FERNANDO VALLESPÍN-EL PAÍS

  • Para que sobreviva la democracia todos estamos llamados a poner algo de nuestra parte, desde los actores políticos, pasando por los medios de comunicación hasta los mismos ciudadanos rasos

En alguna otra ocasión he mencionado aquí la conocida frase del jurista alemán E. W. Böckenförde según la cual la democracia carece de los prerrequisitos o mecanismos necesarios para garantizar su supervivencia. Dicho en momentos en los que es mucho lo que está en juego, esto equivale a lanzar una llamada de atención sobre su fragilidad. Para que sobreviva, esta sería la interpretación, todos estamos llamados a poner algo de nuestra parte, desde los actores políticos, pasando por los medios de comunicación hasta los mismos ciudadanos rasos. Desde luego, excede los límites de una columna tratar de enumerar todo lo que venimos haciendo mal. Partamos entonces de un ejemplo concreto, la renovación del CGPJ o del propio TC. Ahora hay señales de cambio y celebramos que haya signos de revertir la situación de colapso. Lo que no entendemos es por qué haya tenido que esperarse casi cuatro años en conseguirlo. La respuesta solo puede ser una, la prevalencia del hiperpartidismo sobre la estabilidad de las instituciones. O, dicho en plata, que se prioriza el beneficio de partido sobre lo que debería interesarnos a todos.
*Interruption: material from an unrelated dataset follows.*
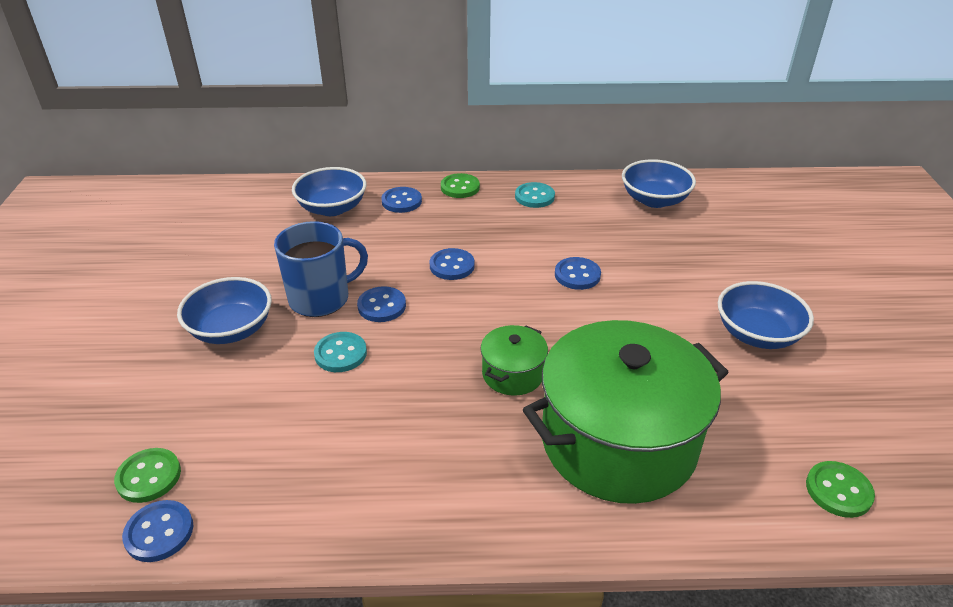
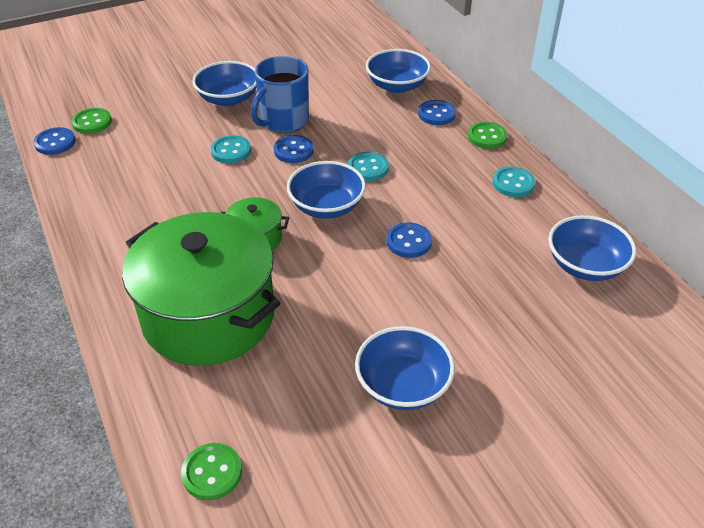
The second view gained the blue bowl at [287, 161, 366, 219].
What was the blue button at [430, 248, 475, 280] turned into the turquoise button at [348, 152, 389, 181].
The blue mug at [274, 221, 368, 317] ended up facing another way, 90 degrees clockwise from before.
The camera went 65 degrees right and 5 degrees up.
La parte mala de lo ocurrido consiste, sin embargo, en la proliferación de los dichosos relatos justificadores de cada una de las posiciones ante el asunto. Ya dije en su momento que la posición del PP de no cumplir con su obligación inicial había lastrado la posibilidad de llegar a un acuerdo tempranero. No todos son igual de responsables. Pero lo que de verdad me preocupa es que el tema fue languideciendo en el espacio público durante años sin que, como ahora acontece, saliera al fin a la luz el auténtico calado de su erosión para el sistema. Las inercias del seguidismo mediático partidista prevalecieron sobre lo que era una exigencia existencial para nuestra democracia (por cierto, aquí todos los concernidos tampoco son iguales). Y lo preocupante es que acabó convirtiéndose en un tema más sobre el que acentuar las divisiones. A veces incluso compartiendo protagonismo con las algaradas de hormonados jóvenes de un colegio mayor, los comentarios en la red sobre las gafas de sol de una vicepresidenta, el (mínimo) retraso del Presidente a la hora de recibir al rey en el desfile u otras cuestiones mucho más accesorias e incluso intrascendentes.

Visto desde fuera, tal parece que lo importante es aprovechar cualquier cosa para escenificar el fanatismo ciudadano a favor o en contra de unos u otros, filtrar siempre la realidad a partir de cuestiones que nos permitan delimitarnos frente al otro satanizado. O sea, actuar como hooligans que no ven más allá de lo que puede aprovechar a su equipo. No seré yo quien denoste algunas dimensiones de las redes ni me escandalice por las críticas vitriólicas. Muchas de ellas, además, francamente graciosas. O que me preocupe en exceso por las disensiones. Lo que me enerva es que seamos incapaces de ver que hay veces en que todos compartimos equipo, que en determinadas cuestiones debemos actuar unidos. Este era el caso en la renovación del CGPJ, donde estaba ―está― en juego un elemento sustancial para el funcionamiento efectivo de nuestra democracia.

Ahí, no en la política impositiva o en las alternativas energéticas o el combate a la inflación, es donde sonó la advertencia del dictum de Böckenförde con el que comenzamos. Y cabe dirigirla también a los propios jueces. ¿Por qué no se revolvieron mucho antes? ¿No hubiera cambiado las tornas una hipotética dimensión de Lesmes hace, digamos, un par de años? ¡Lo que nos hubiéramos ahorrado! Esto de velar por la salud de la democracia nos concierne a todos.